To this end, D3 espouses abstractions that are useful for any visualization application and rejects the tyranny of charts.

As Leland Wilkinson wrote in *The Grammar of Graphics*,

If we endeavor to develop a charting instead of a graphing program, we will accomplish two things. First, we inevitably will offer fewer charts than people want. Second, our package will have no deep structure. Our computer program will be unnecessarily complex, because we will fail to reuse objects or routines that function similarly in different charts. And we will have no way to add new charts to our system without generating complex new code. Elegant design requires us to think about a theory of graphics, not charts.

If visualization is constructing “visual representations of abstract data to amplify cognition”, then perhaps the most important concept in D3 is the *scale*, which maps a dimension of abstract data to a visual variable.

And now scales are available in a standalone library, d3-scale.

But what is a “dimension” of data? Or a “visual variable”? Consider a table of data, as in a spreadsheet. Each row in the table is a vector, and each column is a dimension.

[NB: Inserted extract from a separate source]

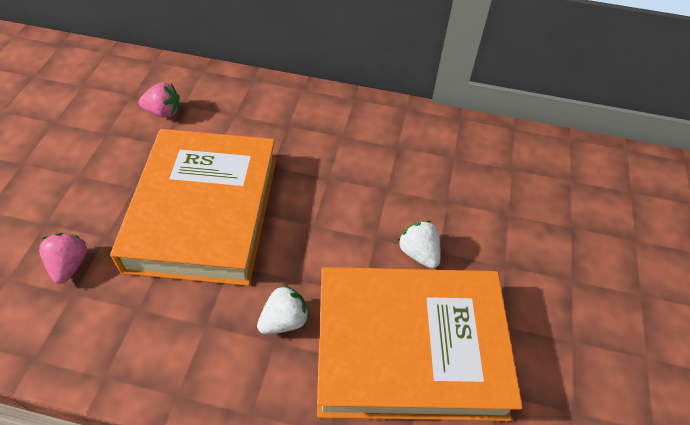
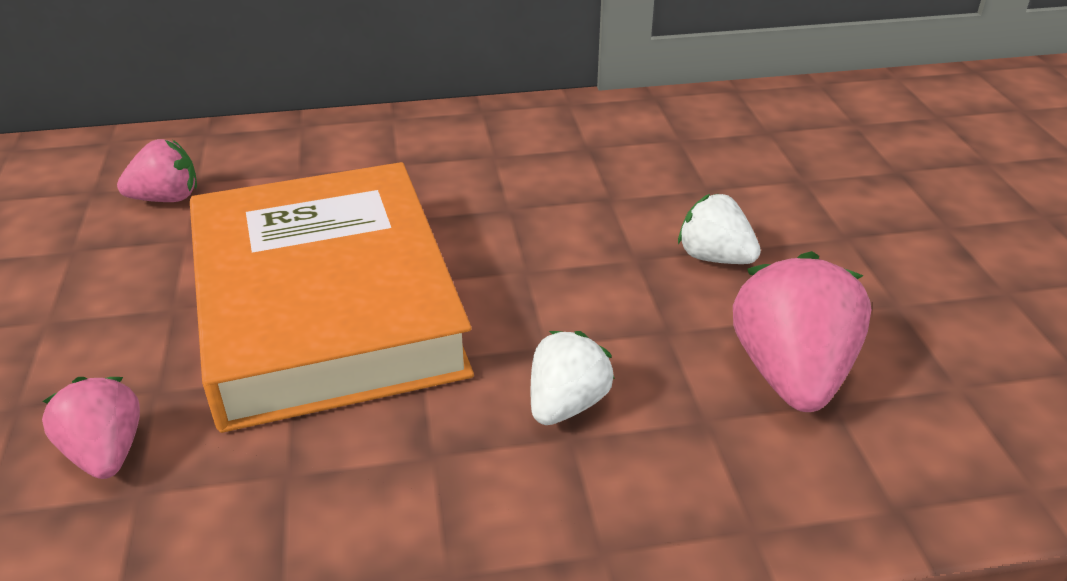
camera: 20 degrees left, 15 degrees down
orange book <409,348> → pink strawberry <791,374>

A dimension is just a named attribute whose values have a particular meaning, such as a price in dollars.

We typically think of dimensions as spatial and quantitative, such as a position in space represented by real numbers ⟨*x, y, z*⟩. Yet with abstract data there are also non-quantitative dimensions; for example, diamond cut quality (fair, good, very good, ideal) is ordinal, while diamond cut shape (princess, round, marquise, *etc.*) is categorical.

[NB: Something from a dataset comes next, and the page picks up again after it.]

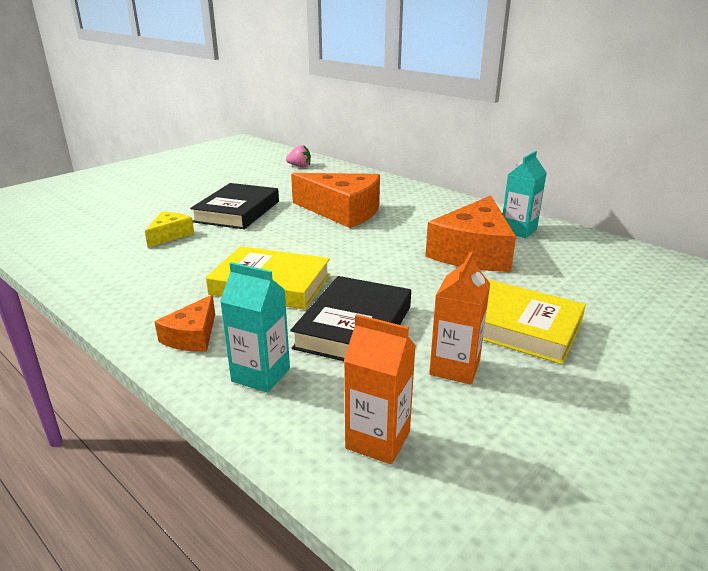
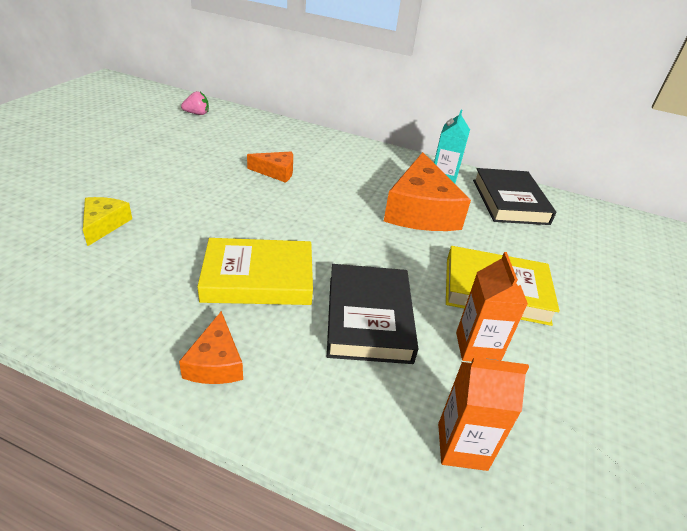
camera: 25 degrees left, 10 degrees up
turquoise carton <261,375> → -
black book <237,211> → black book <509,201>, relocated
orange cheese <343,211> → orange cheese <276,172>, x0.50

Visual variables are best explained by Jacques Bertin in *Semiology of Graphics**.* He described how graphical marks (say, dots in a scatterplot) can represent data using planar position ⟨*x, y*⟩ and a luminous dimension *z*:

Within the plane a mark can be at the top or the bottom, to the right or the left. The eye perceives two independent dimensions along X and Y, which are distinguished orthogonally. A variation in light energyproduces a third dimension in Z, which is independent of X and Y…

The eye is sensitive, along the Z dimension, to 6 independent visual variables, which can be superimposed on the planar figures: the size of the marks, their value, texture, color, orientation, and shape. They can represent differences (≠), similarities (≡), a quantified order (Q), or a nonquantified order (O), and can express groups, hierarchies, or vertical movements.

Thus, a scale is a function that takes an *abstract value* of data, such as the mass of a diamond in carats, and returns a *visual value* such as the horizontal position of a dot in pixels. With two scales (one each for *x* and *y*), we have the basis for a scatterplot.

To illustrate how scales work, imagine how you might compute *x* and *y* for each dot above. Given some values derived from data (minCarat, maxCarat, minPrice, maxPrice) and some from the chart size (width, height), you might do something like this:

function x(carat) {

return (carat - minCarat)

/ (maxCarat - minCarat)

* width;

}

function y(price) {

return height

- (price - minPrice)

/ (maxPrice - minPrice)

* height;

}

The lightest diamond is placed at the chart’s left edge, the heaviest diamond is placed at the chart’s right edge, and so on. Note that the range of the *y*-scale is inverted because graphics systems put the origin in the top-left corner whereas scatterplots put it in the bottom-left.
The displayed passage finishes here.